Enhancement by calcitonin gene-related peptide of non-contractile Ca2+-induced nicotinic receptor desensitization at the mouse neuromuscular junction

Abstract

1 Nicotinic acetylcholine receptor (AChR)-operated non-contractile Ca²⁺ mobilization (unaccompanied by muscle contraction) depressed contractile Ca²⁺ mobilization (accompanied by muscle contraction) in mouse diaphragm muscles.
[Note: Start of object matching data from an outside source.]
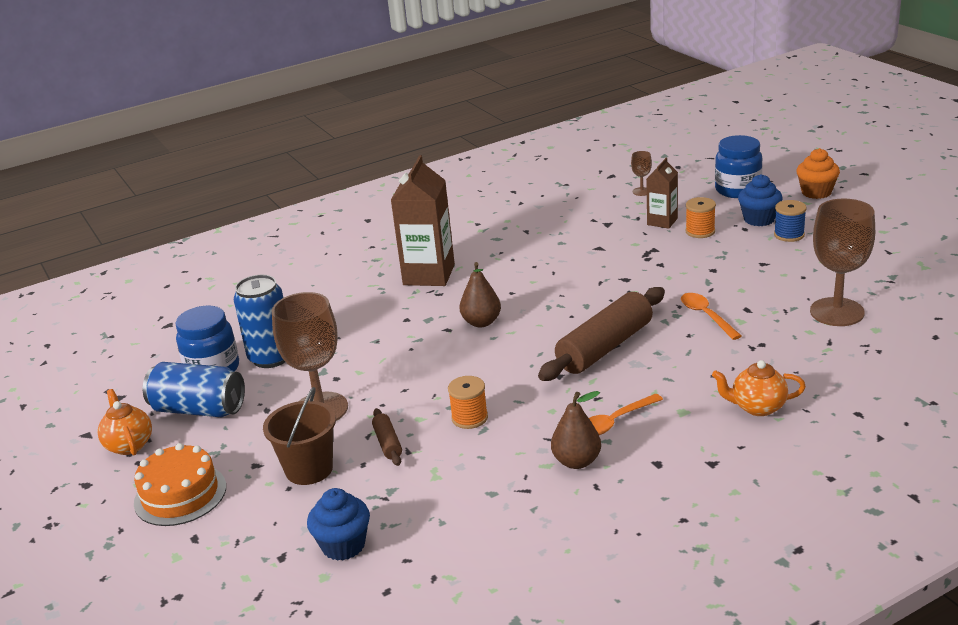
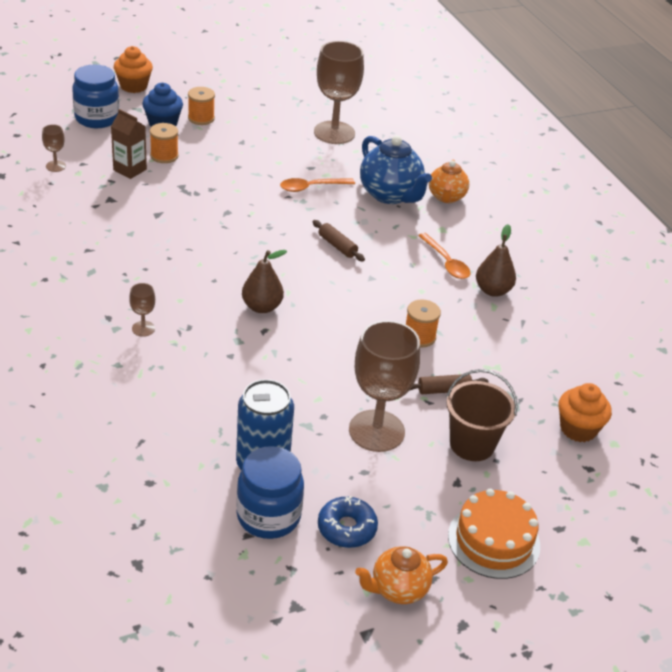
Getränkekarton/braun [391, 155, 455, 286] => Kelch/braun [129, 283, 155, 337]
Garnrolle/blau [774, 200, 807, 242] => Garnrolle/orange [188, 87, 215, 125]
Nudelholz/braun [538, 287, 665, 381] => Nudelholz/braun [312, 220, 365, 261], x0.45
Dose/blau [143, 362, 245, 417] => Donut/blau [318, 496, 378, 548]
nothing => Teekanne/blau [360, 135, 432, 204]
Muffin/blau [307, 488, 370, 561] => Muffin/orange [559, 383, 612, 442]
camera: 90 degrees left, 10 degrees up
In the process of nicotinic AChR desensitization, the enhancing role of calcitonin gene-related peptide (CGRP) on the non-contractile Ca²⁺-induced depression of contractile Ca²⁺ mobilization was investigated by measurement of Ca²⁺-aequorin luminescence in the presence of neostigmine (0.1 μm). 2 When the phrenic nerve was stimulated with paired pulses at intervals of 150, 300, 600, 1000 and 2000 ms, contractile Ca²⁺ transients were elicited during the generation of non-contractile Ca²⁺ mobilization. The amplitude of the contractile Ca²⁺ transients elicited by the second pulse (S₂) was depressed at the shorter pulse intervals, but not at the longer pulse intervals. 3 The extent of depression of S₂ was enhanced when the duration of non-contractile Ca²⁺ mobilization was prolonged by CGRP (10 nM). However, CGRP failed to enhance the depression of S₂ when non-contractile Ca²⁺ mobilization was not observed at the low external Ca²⁺ concentration (1.3 mM). 4 The enhancing effect by CGRP on the depression of S₂ was counteracted by staurosporine (3 nM), a protein kinase-C inhibitor, despite prolongation of the duration of non-contractile Ca²⁺ mobilization. 5 When H-89 (1 μm), a protein kinase-A inhibitor, completely blocked non-contractile Ca²⁺ mobilization, the depression of S₂ was diminished. The prolongation of the duration of non-contractile Ca²⁺ mobilization by AA373 (300 μm), a protein kinase-A activator, enhanced the depression of S₂. The enhancing effect was observed neither with CGRP nor with AA373, in the presence of H-89 (0.1 μm). 6 These findings suggest that the CGRP mobilizes non-contractile Ca²⁺ through activation of protein kinase-A, which in turn may activate protein kinase-C, then enhance the desensitization of postsynaptic nicotinic AChRs at the neuromuscular junction.